Astronomers Measure How A Galaxy’s Spin Affects Its Shape

Rotation Speed Helps Reveal Galaxy Shapes

The giant elliptical galaxy M60 and smaller spiral galaxy, NGC 4647, located in the constellation Virgo. From our vantage point both galaxies look round but they have intrinsically different shapes. Credit: NASA, ESA, and the Hubble Heritage (STScI/AURA)–ESA/Hubble Collaboration

In a newly published study, a team of astronomers measures how a galaxy’s spin affects its shape.

It sounds simple, but measuring a galaxy’s true 3D shape is a tricky problem that astronomers first tried to solve 90 years ago. However, for the first time astronomers have measured how a galaxy’s spin affects its shape, in new research published in the journal Monthly Notices of the Royal Astronomical Society.

“This is the first time we’ve been able to reliably measure how a galaxy’s shape depends on any of its other properties – in this case, its rotation speed,” said research team leader Dr. Caroline Foster of the University of Sydney.

Galaxies can be shaped like a pancake, a sea urchin or a football, or anything in between. Faster-spinning galaxies are flatter than their slower-spinning siblings, the team found.

“And among spiral galaxies, which have discs of stars, the faster-spinning ones have more circular discs,” said team member Prof Scott Croom of the University of Sydney.
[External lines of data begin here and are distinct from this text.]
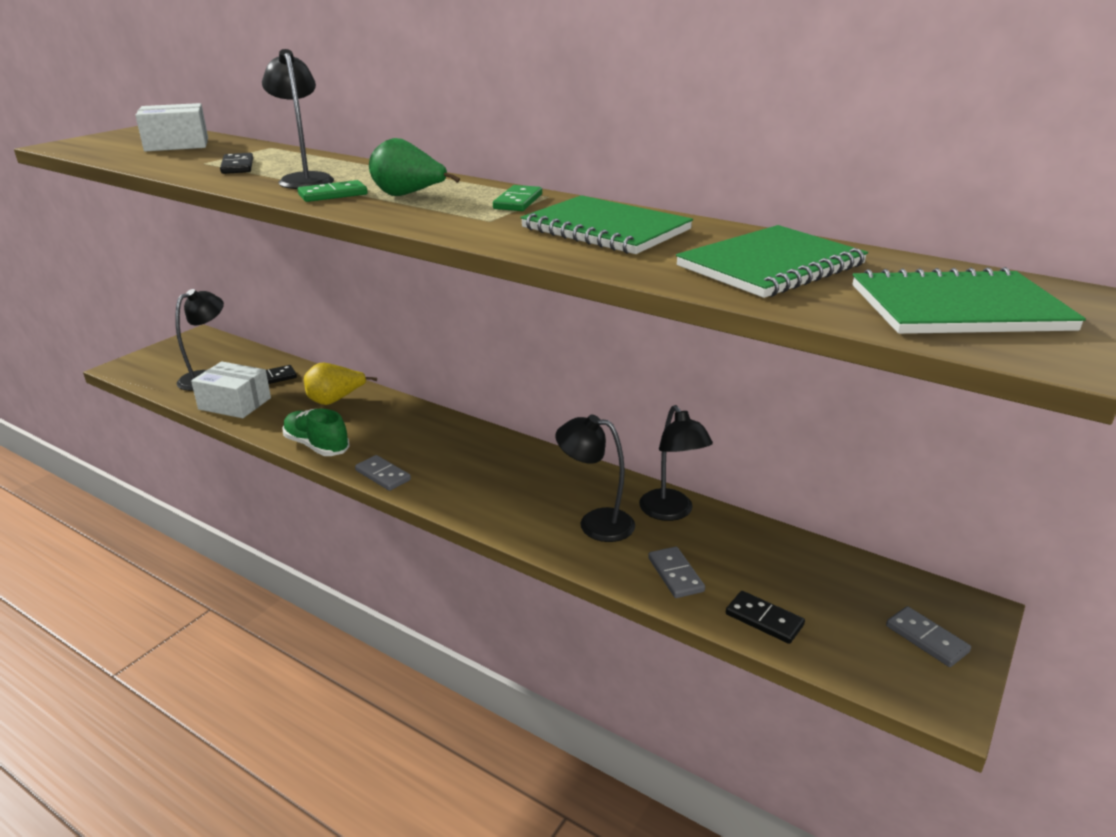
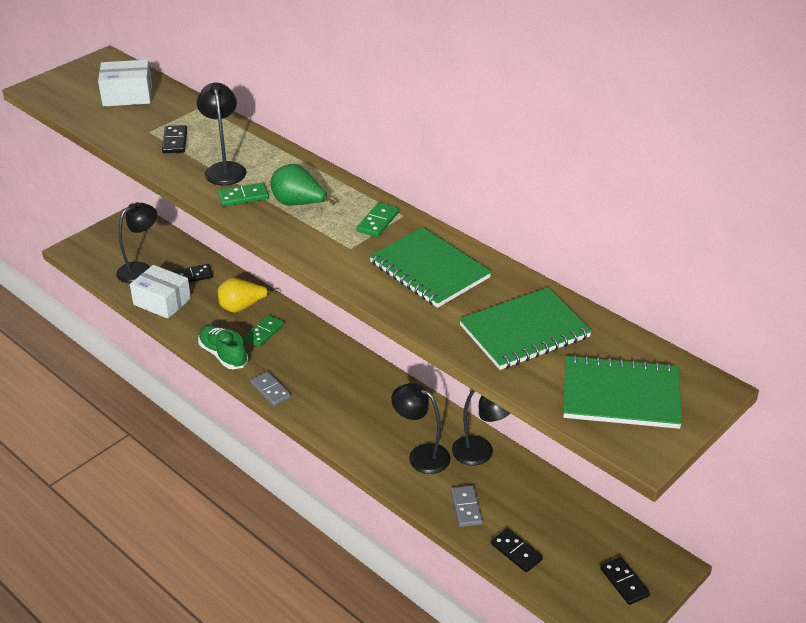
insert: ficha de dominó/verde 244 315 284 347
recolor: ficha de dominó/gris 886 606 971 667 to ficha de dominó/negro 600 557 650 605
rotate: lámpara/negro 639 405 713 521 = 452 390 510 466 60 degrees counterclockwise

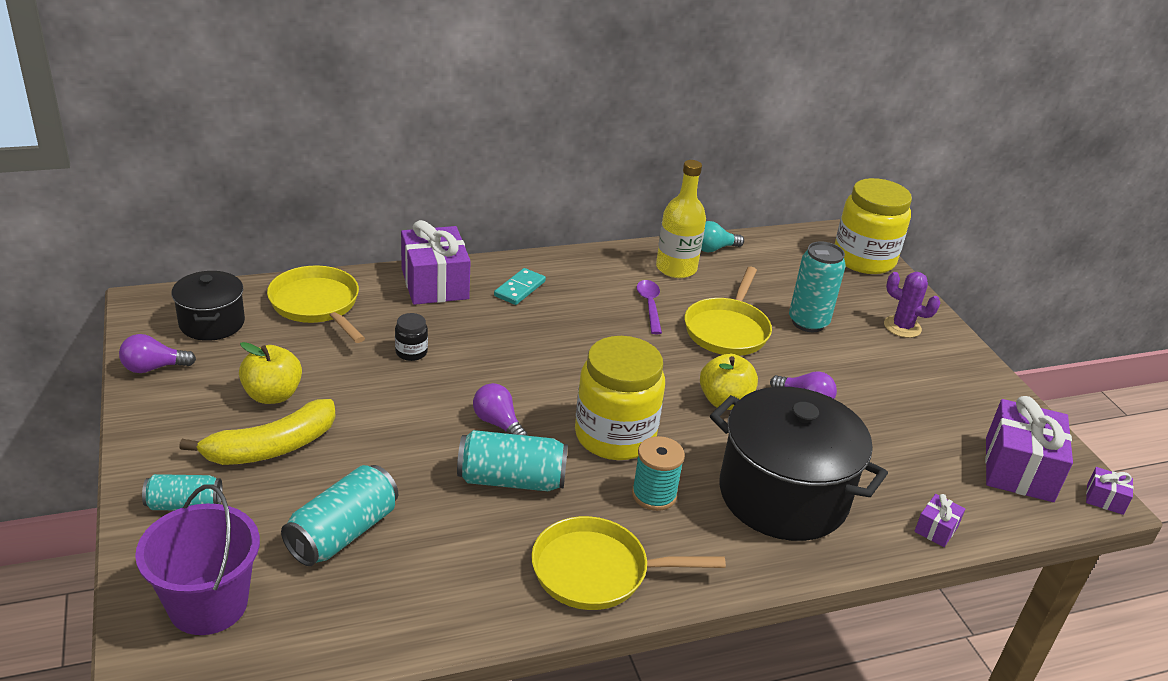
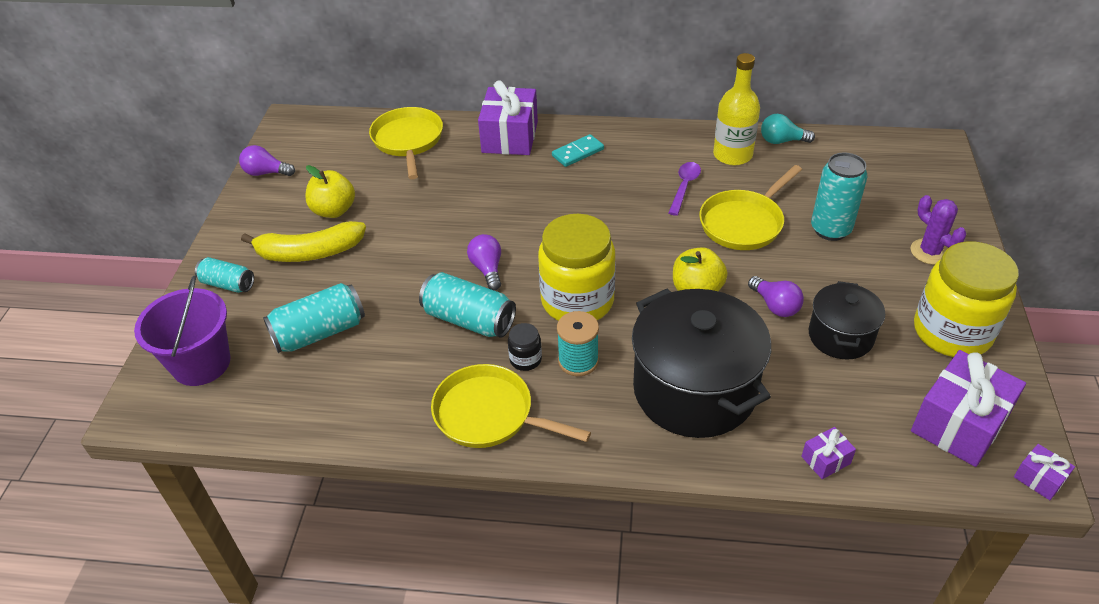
move: tarro/negro 395 313 428 361 to 508 323 542 371; olla/negro 172 271 245 341 to 809 281 885 360; tarro/amarillo 835 178 912 274 to 914 242 1019 357

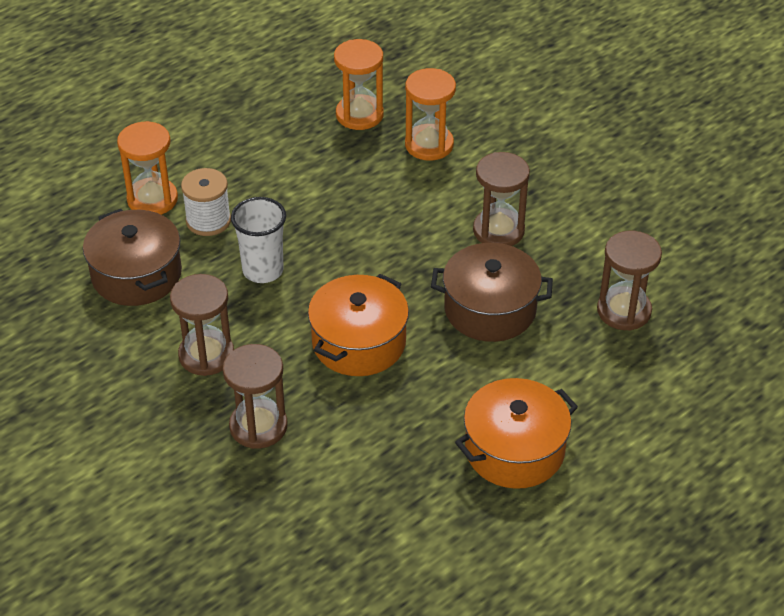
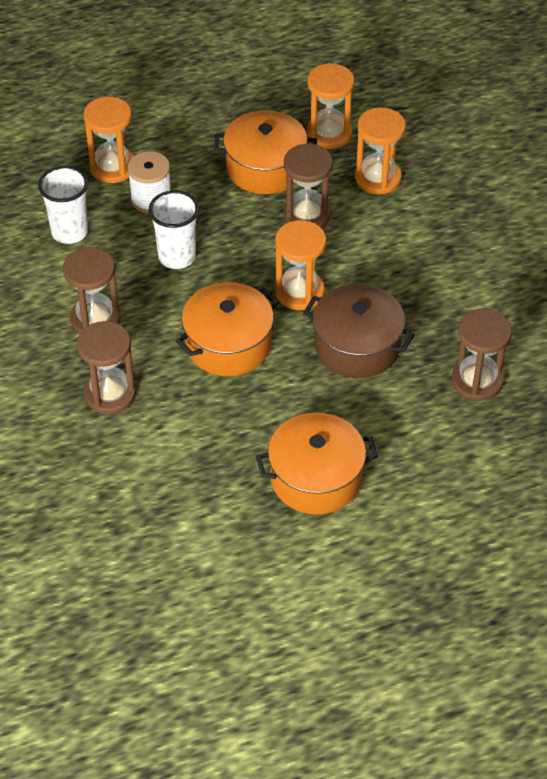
insert: olla/naranja 214 110 317 194; reloj de arena/naranja 275 220 326 310
move: reloj de arena/marrón 473 152 530 246 to 283 143 333 228
replace: olla/marrón 83 209 182 306 to vaso/blanco 38 166 88 244

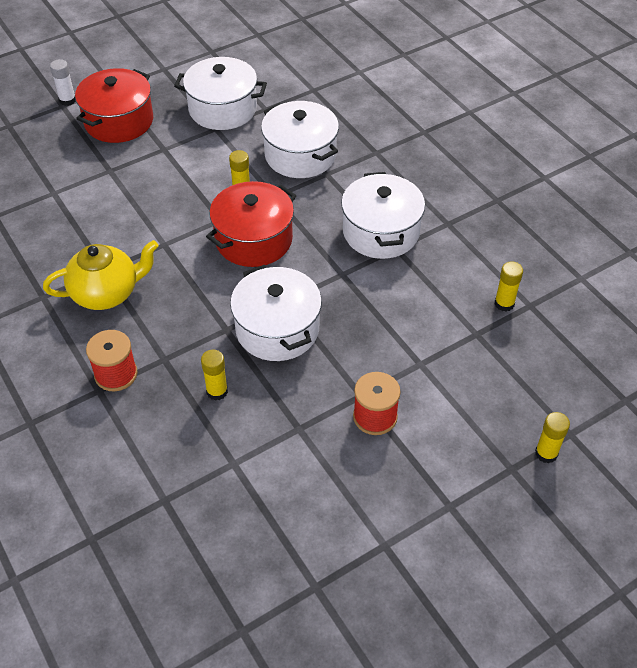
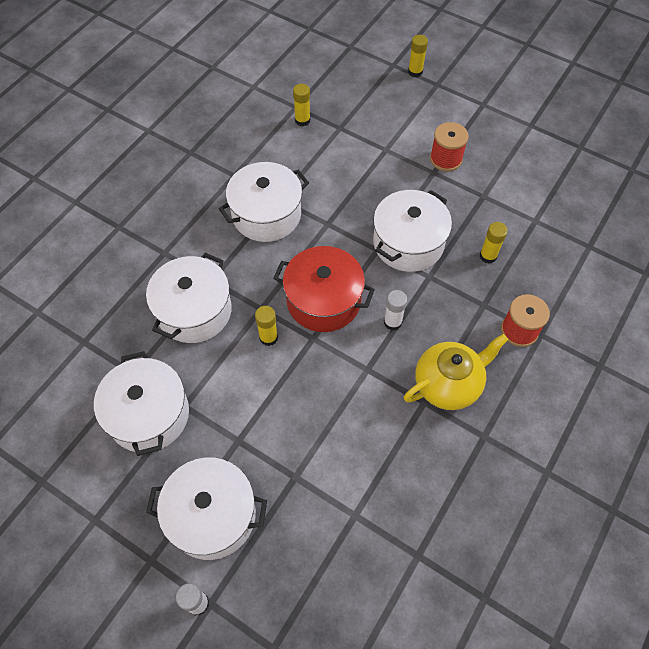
insert: barra de pegamento/blanco 384 290 407 331
recolor: olla/rojo 75 68 153 143 to olla/blanco 146 458 267 560
rotate: tetera/amarillo 43 240 159 310 = 404 334 508 410 105 degrees clockwise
The team made its findings with SAMI (the Sydney-AAO Multi-object Integral field unit), an instrument jointly developed by The University of Sydney and the Australian Astronomical Observatory with funding from CAASTRO, the ARC Center of Excellence for All-sky Astrophysics.

SAMI gives detailed information about the movement of gas and stars inside galaxies. It can examine 13 galaxies at a time and so collect data on huge numbers of them.

Dr. Foster’s team used a sample of 845 galaxies, over three times more than the biggest previous study. This large number was the key to solving the shape problem.

Because a galaxy’s shape is the result of past events such as merging with other galaxies, knowing its shape also tells us about the galaxy’s history.

Reference: “The SAMI Galaxy Survey: the intrinsic shape of kinematically selected galaxies” by C. Foster, J. van de Sande, F. D’Eugenio, L. Cortese, R. M. McDermid, J. Bland-Hawthorn, S. Brough, J. Bryant, S. M. Croom, M. Goodwin, I. S. Konstantopoulos, J. Lawrence, Á. R. López-Sánchez, A. M. Medling, M. S. Owers, S. N. Richards, N. Scott, D. S. Taranu, C. Tonini and T. Zafar, 8 September 2017, Monthly Notices of the Royal Astronomical Society.